Бейли сделала еще глоток и пожала плечами:
– Я совсем забыла, как хорошо у тебя получается врать.
При этих ее словах меня охватил гнев, сильный и праведный.
– Ты о чем?
– Ты всегда притворяешься, разве не так? Вся эта поездка – сплошное притворство.
– С какого перепугу ты вдруг так взбесилась?
Бейли повернулась ко мне:
– Почему ты не можешь выложить им все начистоту? А? Если уж вы такие замечательные подруги? Почему не можешь рассказать им о своей маленькой проблеме?

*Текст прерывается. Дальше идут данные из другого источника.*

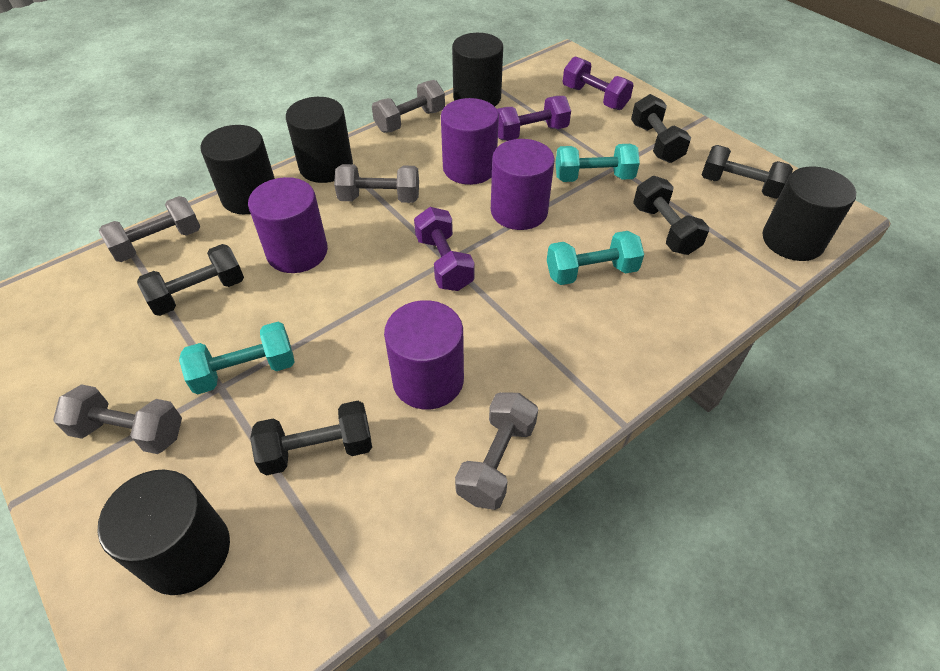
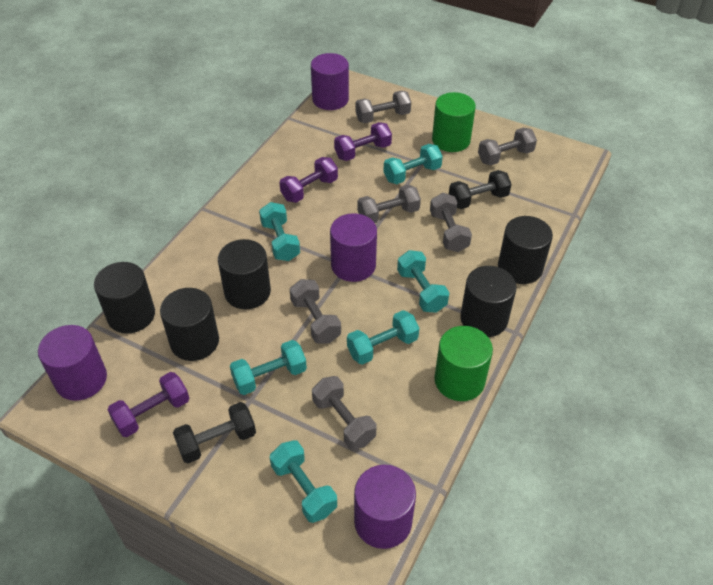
black dumbbell: 5 -> 2
green cylinder: 0 -> 2
grey dumbbell: 5 -> 6
turquoise dumbbell: 3 -> 6

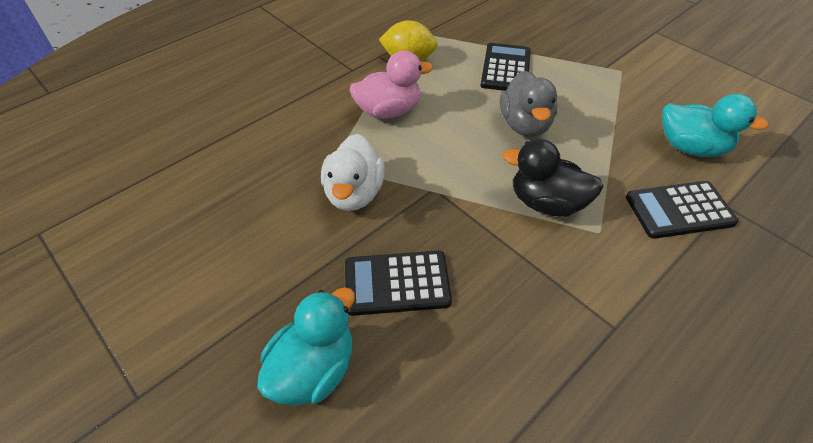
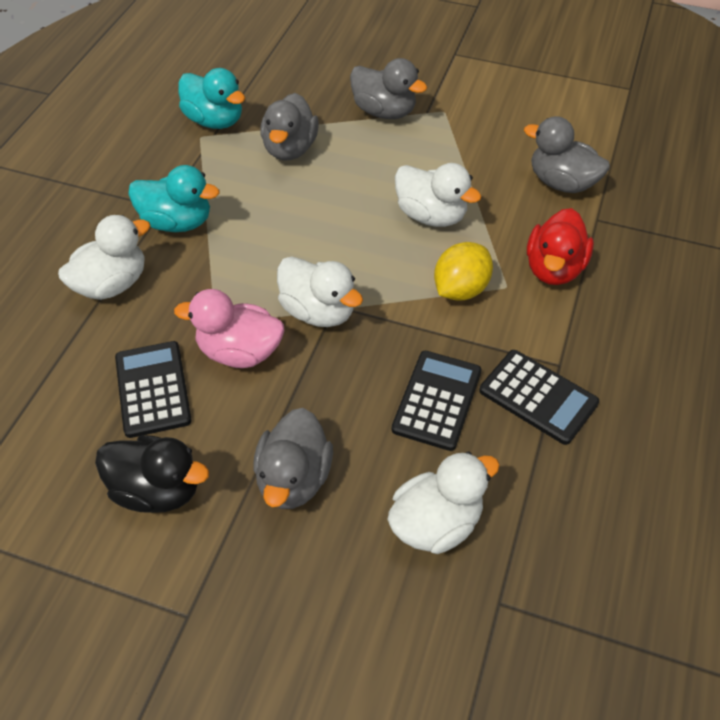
grey duck: 1 -> 4
red duck: 0 -> 1
white duck: 1 -> 4

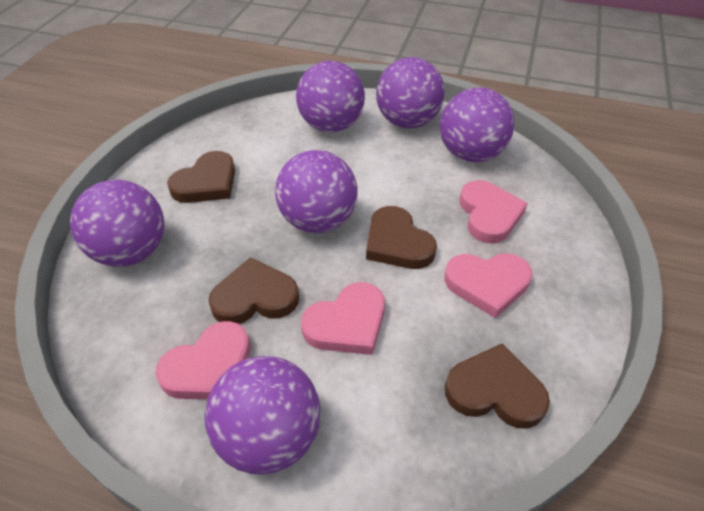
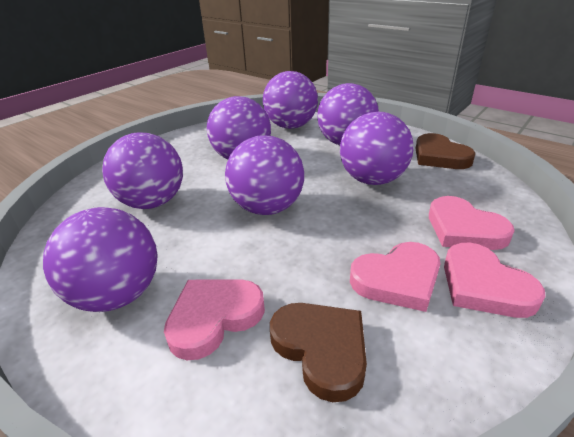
brown heart: 4 -> 2
purple ball: 6 -> 7

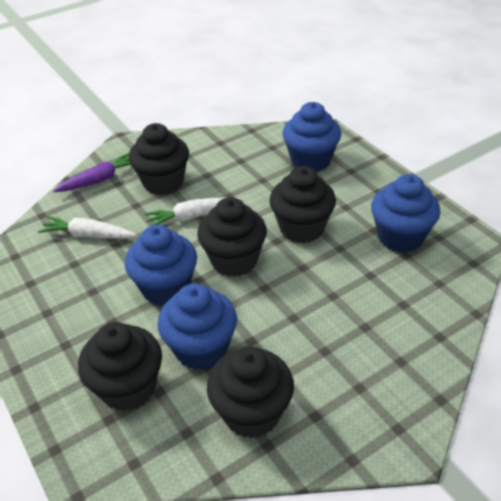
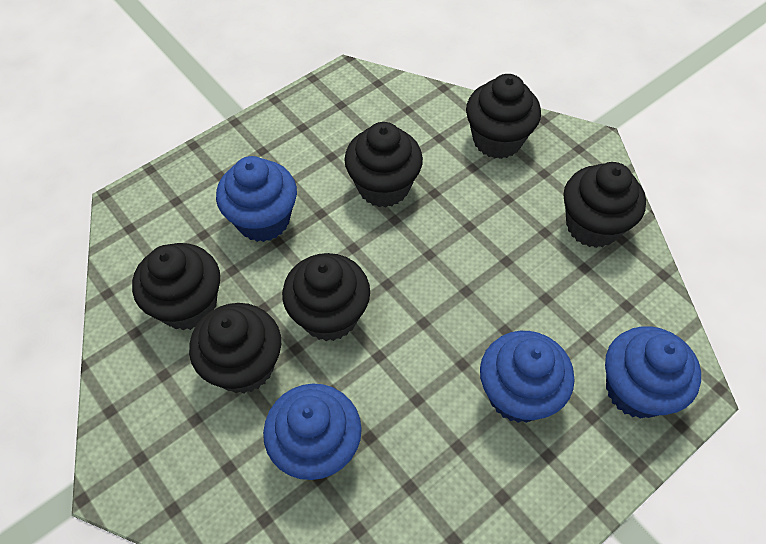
black cupcake: 5 -> 6
purple carrot: 1 -> 0
white carrot: 2 -> 0

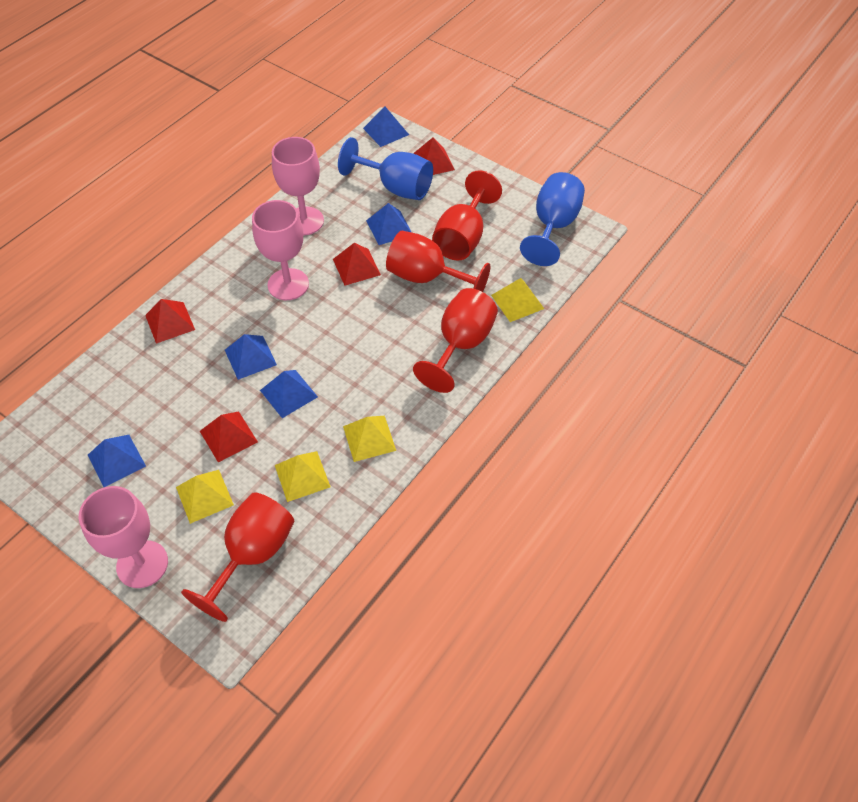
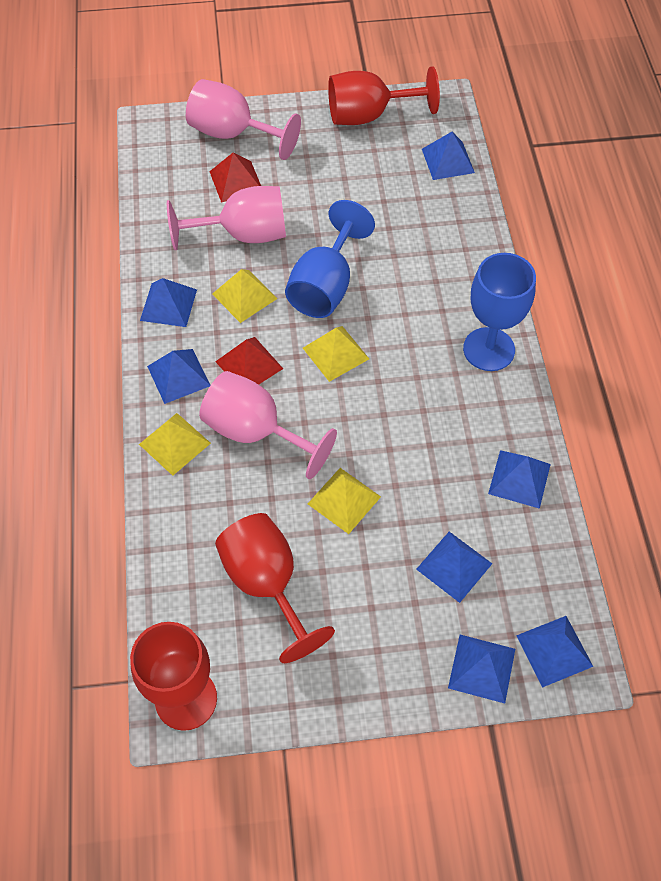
blue pyramid: 5 -> 7
red goblet: 4 -> 3
red pyramid: 4 -> 2

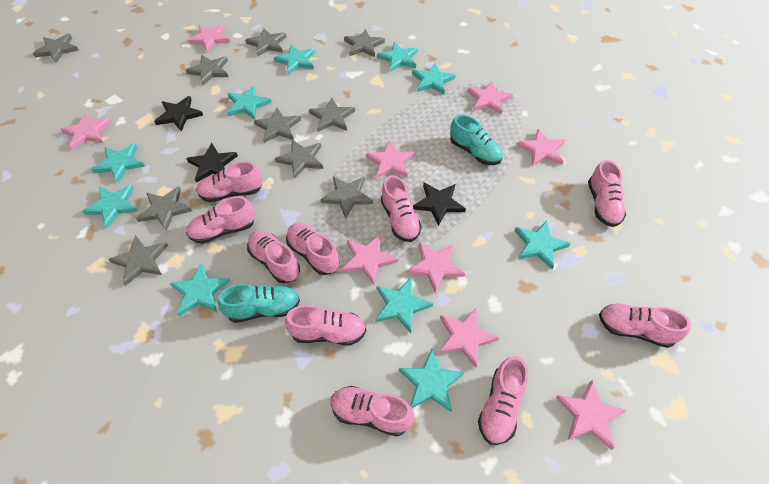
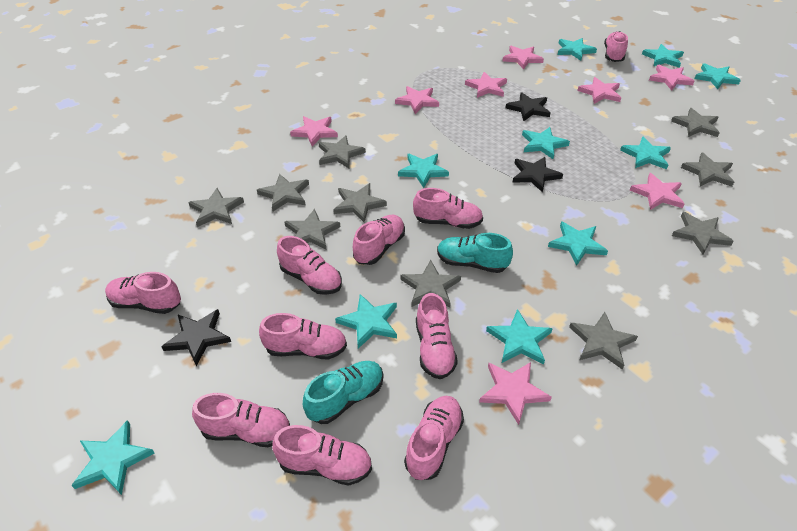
pink star: 9 -> 8

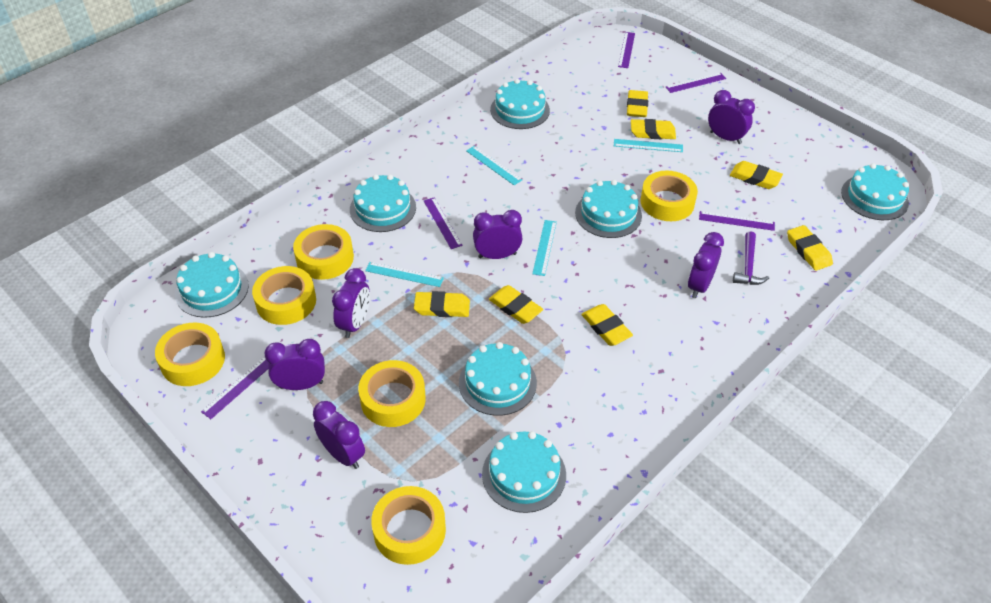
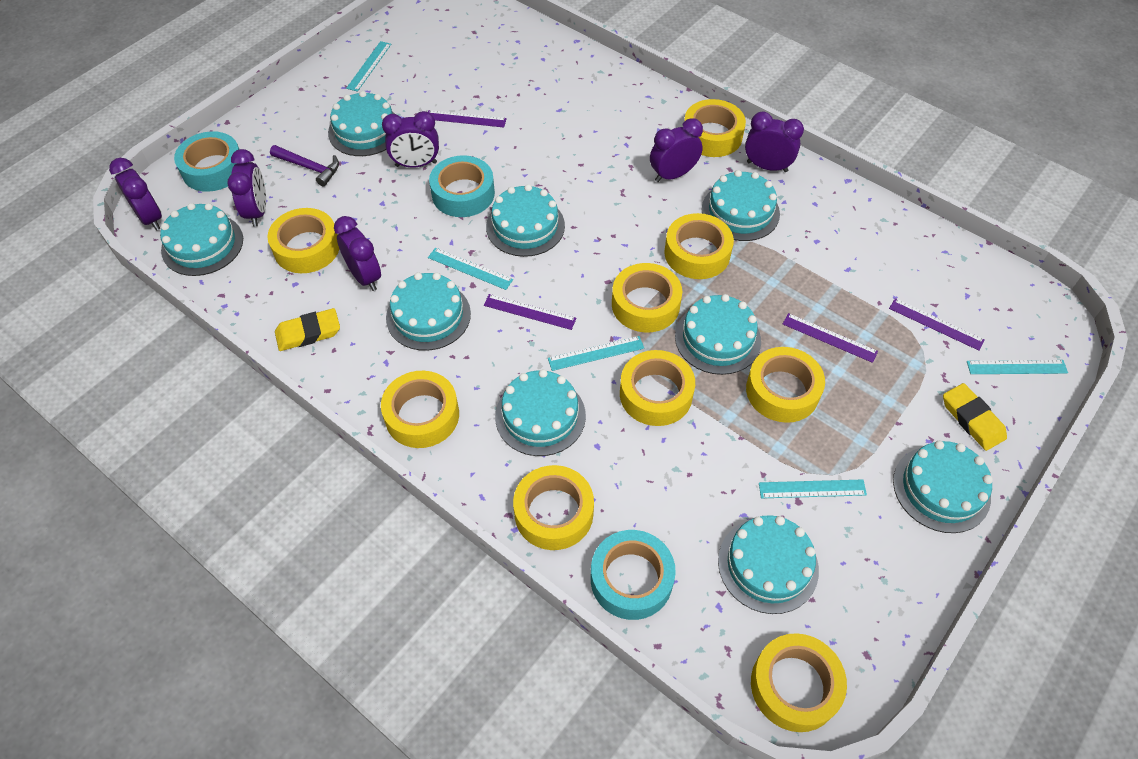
purple ruler: 5 -> 4
turquoise cake: 7 -> 9
turquoise ruler: 4 -> 5
turquoise tape: 0 -> 3
yellow eraser: 7 -> 2
yellow tape: 6 -> 9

– Они меня не поймут! – крикнула я.
Глаза у Бейли зажглись, словно она загнала меня в ловушку.
– Ха! Врунья! Все они прекрасно понимают. Могу поспорить, они будут плакать и обнимать тебя и заваривать тебе гребаный чай. Нет. Дело в том, что если ты все им расскажешь, то больше не будешь в их глазах Идеальной Вероникой Кларк. Значит, ты просто чертова трусиха, вот и все. – В каждом ее слове сквозила горечь.
– Я не трусиха, – взбеленилась я. Но мой желудок был словно полон льда.
– Каждый раз, когда у тебя большие неприятности, ты спасаешься бегством в страхе, что будешь плохо выглядеть в чужих глазах. А тебе нужно, чтобы все считали, будто ты в шоколаде. Четверка за тест? Ты говоришь, что была простужена, и просишь разрешения переписать его. Твой бойфренд – тот еще ненормальный засранец? Ты имитируешь уик-энд любви, чтобы твои подруги не догадались об этом. Родители лучшей подруги разводятся и она слегка не в себе? Ты заменяешь ее на нескольких воображалистых девиц!
– Я уже попросила прощения…
– Все равно. Мой папа-засранец тоже говорил, что ему жаль. Это ничего не меняет.
– Послушай, ты пьяна…
– Ха! Так вот в чем дело. Это я сдвинутая, – радостно завопила Бейли, помахивая в воздухе пальцами и скорчив гримасу. – Не слушайте Бейли. Она такааааая пьянчужка.
– Я не говорила…
– Но кому тут нужен аборт? Вовсе не безумной Бейли! – Она перестала махать руками и резко опустила их на колени. Наступила тишина, было слышно лишь, как шуршат по асфальту шины лимузина, а мы обе пытались осознать сказанное ею.
– Ты меня осуждаешь? – наконец удалось выдавить мне. Бейли опять скрестила руки и вздернула подбородок.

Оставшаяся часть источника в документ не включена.